Among the nerve cells of the neocortex, two types of neurons can be distinguished: projection neurons with long axons (excitatory glutamatergic pyramidal cells), and interneurons with short axons (inhibitory GABAergic interneurons). The pyramidal cell is characterized by one apical dendrite, which ascends to the molecular layer and branches there, and numerous basal dendrites. Its descending axon gives off numerous recurrent collaterals. The cell-deficient molecular layer (layer I) contains Cajal–Retzius cells with tangentially running axons. The different types of granule cells or stellate cells are predominantly interneurons and are found in all layers at various densities. They include Martinotti’s cells, the vertically ascending axons of which ramify in various cortical layers and reach as far as the molecular layer. The cellules à double bouquet dendritique of Cajal, cells with two vertically oriented dendritic trees (primarily in layers II, III, and IV), possess long ascending or descending axons. The axon of some stellate cell types arborizes after a short course, or it bifurcates and terminates with basketlike networks (basket cells) on adjacent pyramidal cells. Axon bifurcations may run horizontally and terminate on distant pyramidal cells. Their inhibitory function has been confirmed by detection of GABA in the synapses of basket cells.
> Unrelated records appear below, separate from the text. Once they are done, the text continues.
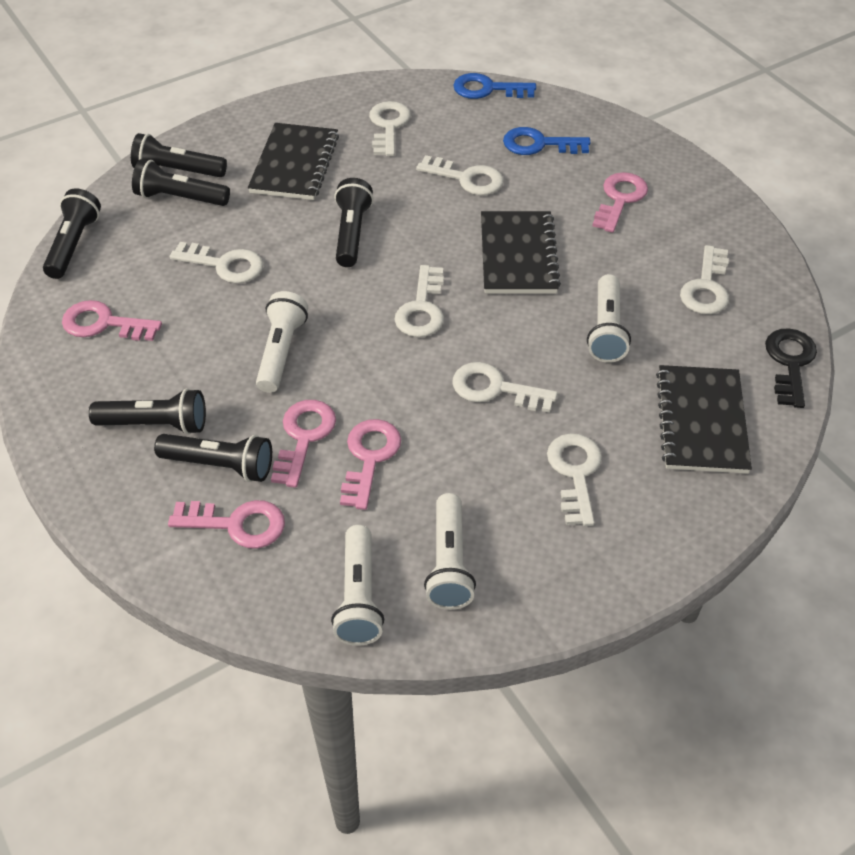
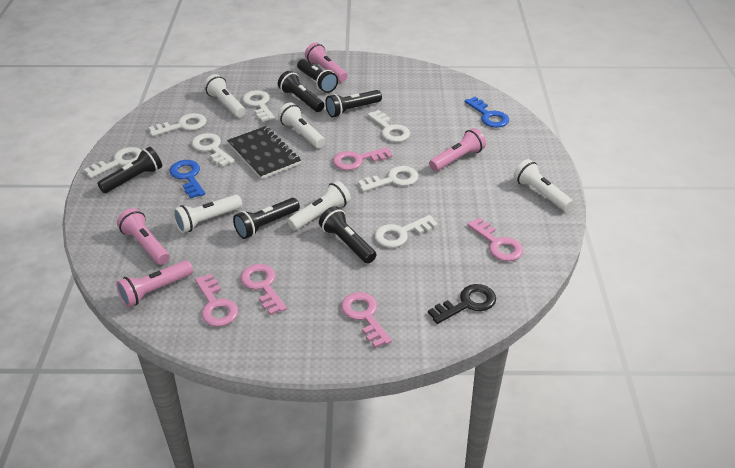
black notebook: 3 -> 1
pink flashlight: 0 -> 4
white flashlight: 4 -> 5

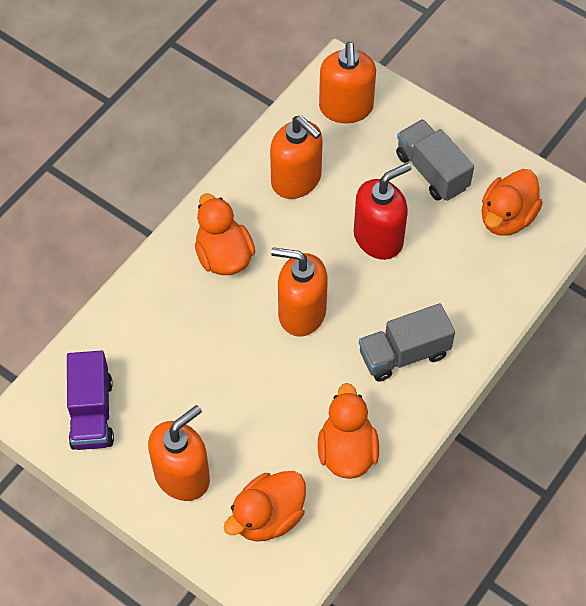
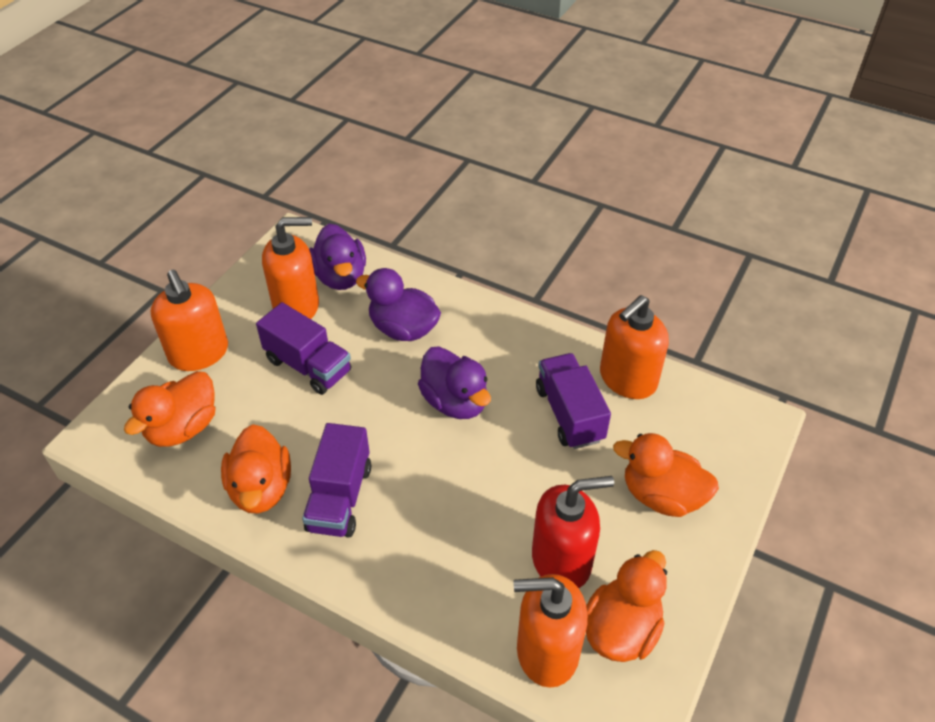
grey truck: 2 -> 0
purple duck: 0 -> 3
purple truck: 1 -> 3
The results of histological and electrophysiological studies have made it possible to design models in which the described cell types are organized in a functional group. The vertical column is conceived as a module, that is, as a group of elements forming a functional unit. The efferent elements of the column are the pyramidal cells. Their axons either run to other cortical columns, where their terminal ramifications end at the spines of other pyramidal cells, or they run to subcortical groups of neurons. The numerous axon collaterals terminate at the pyramidal cells of nearby columns.
There are two kinds of afferent fibers: the association fibers from other columns and the specific sensory fibers from peripheral sensory areas. In every layer the association fibers give off branches that terminate at the spines of pyramidal cells. They ascend to the molecular layer, where they branch into horizontally running fibers. The latter have synaptic contacts with apical dendrites within a radius of 3mm. The excitation transmitted by them reaches far beyond the column; however, it remains weak because the number of synaptic contacts is limited. The specific fibers terminate in layer IV on interneurons, primarily on the cells with two dendritic trees. The axons of the latter ascend vertically along the apical dendrites of pyramidal cells and form synapses with their spines. These series of synapses result in powerful transmission. The basket cells, which are inhibitory interneurons, send their axons to the pyramidal cells of adjacent columns and inhibit them, thereby restricting the excitation. The basket cells themselves are activated by recurrent collaterals of the excitatory pyramidal cells. The axons of Martinotti’s cells ascend to the molecular layer where they form branches. The number of neurons per column is estimated to be 2500, approximately 100 of which are pyramidal cells. It should be considered, however, that a vertical column is not a clearly defined histological entity. Possibly, it does not represent a permanent morphological unit but rather a functional unit, which forms and disintegrates according to the level of excitation.